The internet is littered with advise on titles, from data-driven Google Adwords campaigns to the advice of self-proclaimed experts offering the same stale advice (Make a list! Google it! Use a number!) to algorithms testing the best-sellerability of a particular string of words.
Scott Berkun offers sage advice at his blog:
We all suffer tremendous taste bias on titles. We assume our instincts and likes are matched by everyone. There are many kinds of taste, good and bad, which means there is an unbelievable amount of contradictory advice about titles, almost as much as there is about writing books themselves.
He continues doling out the depressing truth: “Many popular books suck, and many awesome books are unpopular. Book publishing is not a meritocracy.”

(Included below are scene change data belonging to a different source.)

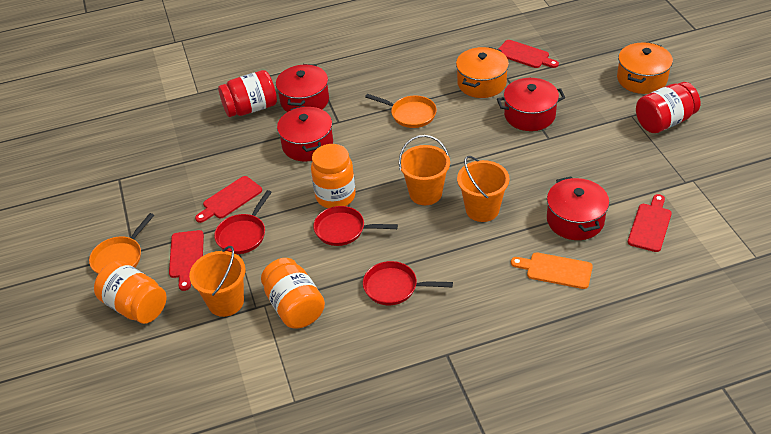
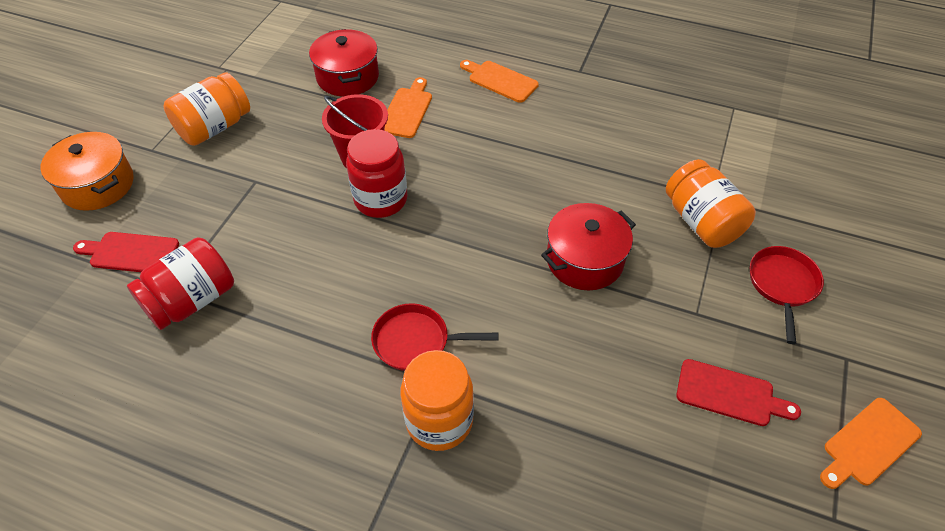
orange bucket: 3 -> 0
orange cutting board: 1 -> 3
orange pan: 2 -> 0
orange pot: 2 -> 1
red bucket: 0 -> 1
red cutting board: 4 -> 2
red pan: 3 -> 2
red pot: 4 -> 2

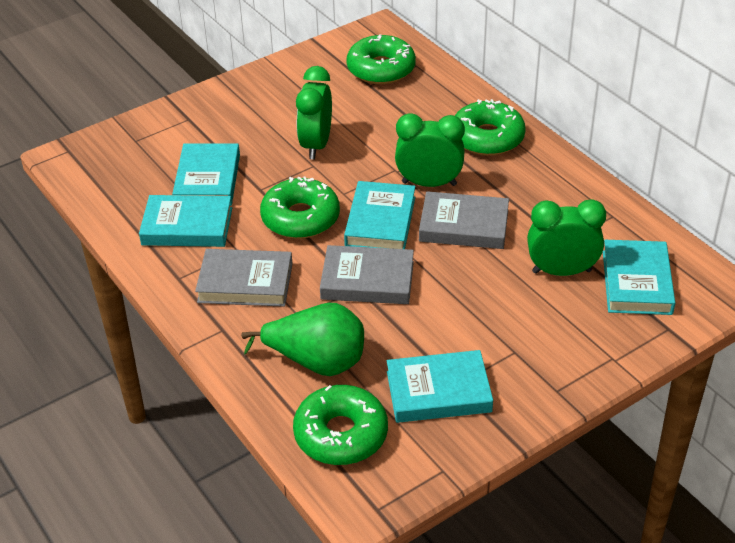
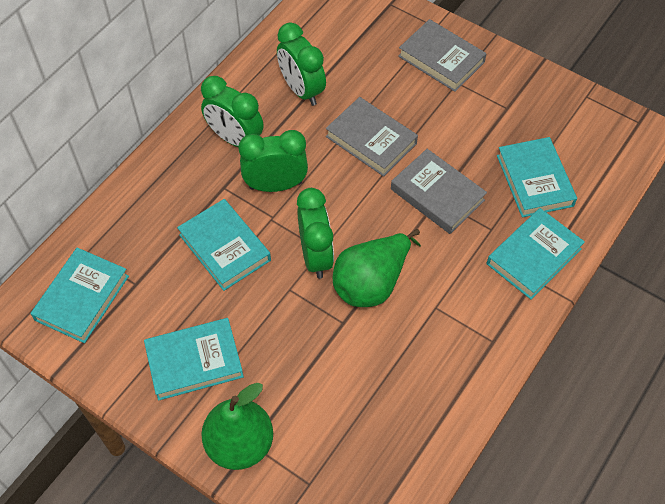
green clock: 3 -> 4
green donut: 4 -> 0
green pear: 1 -> 2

But one thing all the experts agree on is this: the title matters. Data shows that would-be book buyers make snap judgement about the title first. I can vouch for it. I’m currently reading a novel in a genre I’d otherwise never pluck from the shelf – three women on a quasi-spiritual journey in search of love – simply because I couldn’t resist the title. The Big Bang Symphony. I had to have it. (And it’s good!)

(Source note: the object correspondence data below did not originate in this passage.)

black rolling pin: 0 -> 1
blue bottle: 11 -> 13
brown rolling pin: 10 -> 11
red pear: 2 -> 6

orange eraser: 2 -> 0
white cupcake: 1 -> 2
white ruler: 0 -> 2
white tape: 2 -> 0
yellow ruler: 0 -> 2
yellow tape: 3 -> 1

Googling the phrase “coming up with a book title” offers a window into the anxiety of a writer’s soul. Nobody has all the answers. I am no great sage of the written word. I’m just a random guy on the internet. I’ll tell you what I tell my students – feel free to ignore everything I say. Anyone who claims to have “the answers” on writing should draw immediate suspicion. (Unless it is Sol Stein. You should listen to Sol Stein.) But, all that being said, here’s a few things I did that aren’t routinely given in the standard internet advice:
1. Read poetry. What words stand out? Write them down. Poetry is full of pretty words. Much like our 45th president, poets have the best words. Lots of books, TV shows and movies have titles taken straight from lines of poetry. Just check out this stanza from the poem “Of Nicolette” by ee cummings:
dreaming in marble all the castle lay
like some gigantic ghost-flower born of night
blossoming in white towers to the moon,
soft sighed the passionate darkness to the tune
of tiny troubadours,and(phantom-white)
dumb-blooming boughs let fall their glorious snows,
and the unearthly sweetness of a rose
swam upward from the troubled heart of May
Note to self: come up with idea for future novel titled Tiny Troubadours. Anyways. Point is, lots of great word combinations can be found in poems.
2. Look at photographs, drawings and other artworks. I do this a lot when writing, actually. When I have writer’s block, I turn to forms of art other than writing. One of the scenes in my upcoming book takes its inspiration from the fantastic photography of the Chinese duo Birdhead. Art is designed to give you the feels. I try to translate those feels into words.
This strategy actually sealed the deal for me. I spent weeks agonizing over possible titles, then I saw a beautiful nature photograph of the night sky with an infinity symbol and thought, that’s it: Infinity Point.
3. Don’t be afraid to modify the book to accommodate a title. Which brings me to my next point. The title Infinity Point didn’t really match the story. Everyone tells you “sum up the book in a pithy phrase!” or “make sure it matches the story.” Sure. Yeah. But can a good title actually improve your story? I came up with the title Infinity Point, then worked it into the manuscript as a place. And, you know what? It made the story better. Instead of the climactic scene playing out in yet another blah “street” somewhere, now it got a whole lot more interesting. A ruined lighthouse on a forgotten pier at a place called Infinity Point? More intrigue. More yay.
4. Don’t be afraid to go down a weird internet rabbit hole. My search for title inspiration took me to some odd internet places. Here, for example:
Found in related items: Goblinproofing One’s Chicken Coop, The Stray Shopping Carts of Eastern North America and People Who Don’t Know They’re Dead: How They Attach Themselves to Unsuspecting Bystanders and What to Do About It. I don’t really have a point to make here, but aren’t you happy that I shared that with you?
5. Give it the awkward test. Walk into a room and see if it feels weird to say your title to strangers. I once seriously considered titling my book “In The Event of Spontaneous Combustion.” Yeah. Awkward.
6. Just pick something and be done with it, goddamn it. At a certain point you have to. Oh, just do it. Come on. There are so many more productive things you could be doing. Starting work on your next book, for example. Watching videos of goats yelling like humans. Eating a sandwich. Just open a dictionary or something and pick some random words.